During an east coast low, erosion threatened to swallow a number of waterfront homes in the Sydney suburb.
Vice president of the Lake Macquarie Coastal Residents Action Group Frank Mieszala said rising seas and storm surge could pose a similar threat to Blacksmiths beach in coming decades.
However public meetings on a local adaptation plan being prepared by Lake Macquarie Council to protect the suburbs of Blacksmiths and Pelican have only been thinly attended.
Mr Mieszala said it was crucial the community had input on whether sand replenishment, a sea wall or an artificial off-shore reef were considered as options.
“Does the community want to defend Blacksmiths beach?” Mr Mieszala said. “Ironically, if we let Mother Nature do her thing, we will lose the beach completely.”
The Herald previously reported that under worst-case modelling carried out by the state government, low lying parts of both suburbs would be permanently inundated by the end of the century.
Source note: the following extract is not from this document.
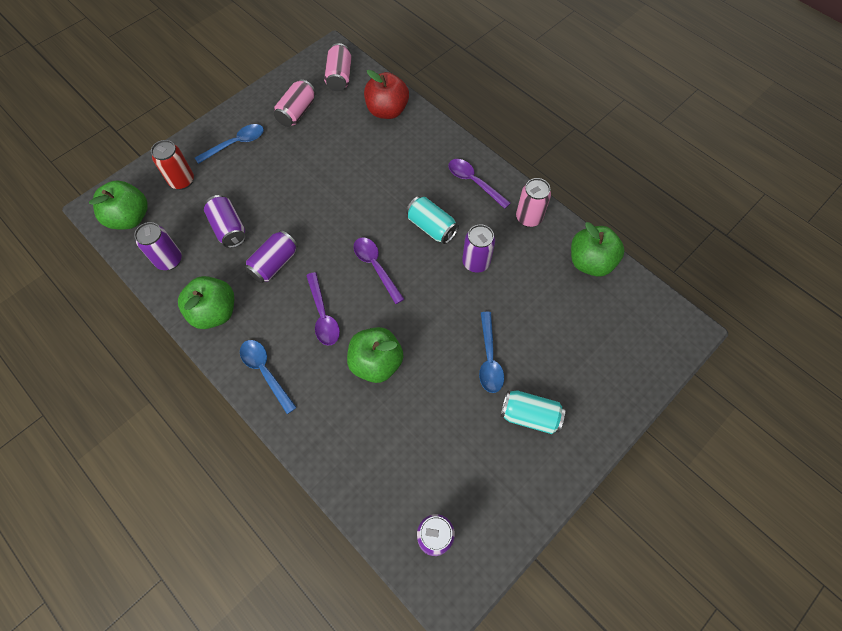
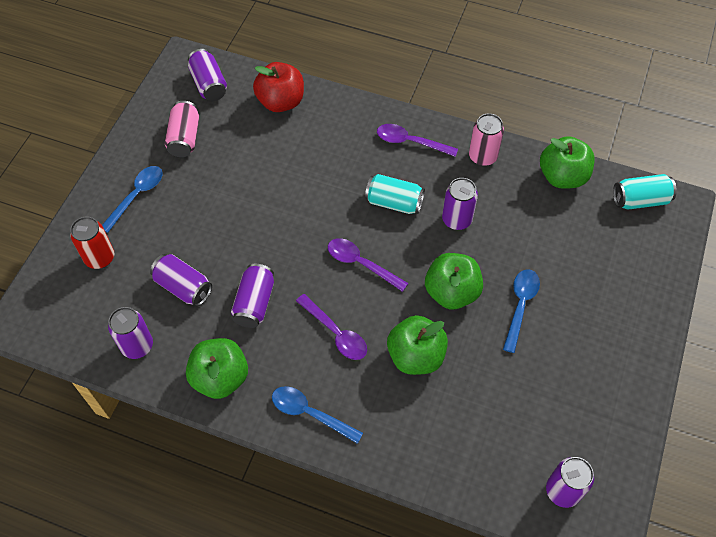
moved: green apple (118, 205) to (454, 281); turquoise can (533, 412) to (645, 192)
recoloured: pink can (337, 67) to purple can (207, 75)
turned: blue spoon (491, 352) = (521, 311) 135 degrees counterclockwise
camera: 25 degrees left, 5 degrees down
Mr Mieszala said the community's feedback would guide whether a "retreat" or "defend" strategy was adopted.
The first local adaptation plan for the suburbs of Belmont South and Marks Point saw at significant policy shift towards property protection.
Mr Mieszala said a predicted sea level rise of .9 metres by 2100 also had the potential to cause havoc with the Swansea Bridge, which has a clearance of 2 metres. “If you've got to open bridge for every pleasure craft, it's a major problem,” he said.
"Then there's the associated issue of the breakwall, training wall and dredging of the channel. Will sea level rise improve things or make them worse? Will we have more Milano-type incidents?" he said.
A council spokeswoman said the adaptation plan would be created in four phases, with more than 100 comments about current issues collected since the process started last year.
"We are now entering Phase B, which will involve identifying possible solutions,” she said.
A community workshop will be held in early August to explore the ideas put forward by the community to manage coastal and flooding risks.
The spokeswoman said the Local Adaptation Plan would then be drafted and placed on public exhibition.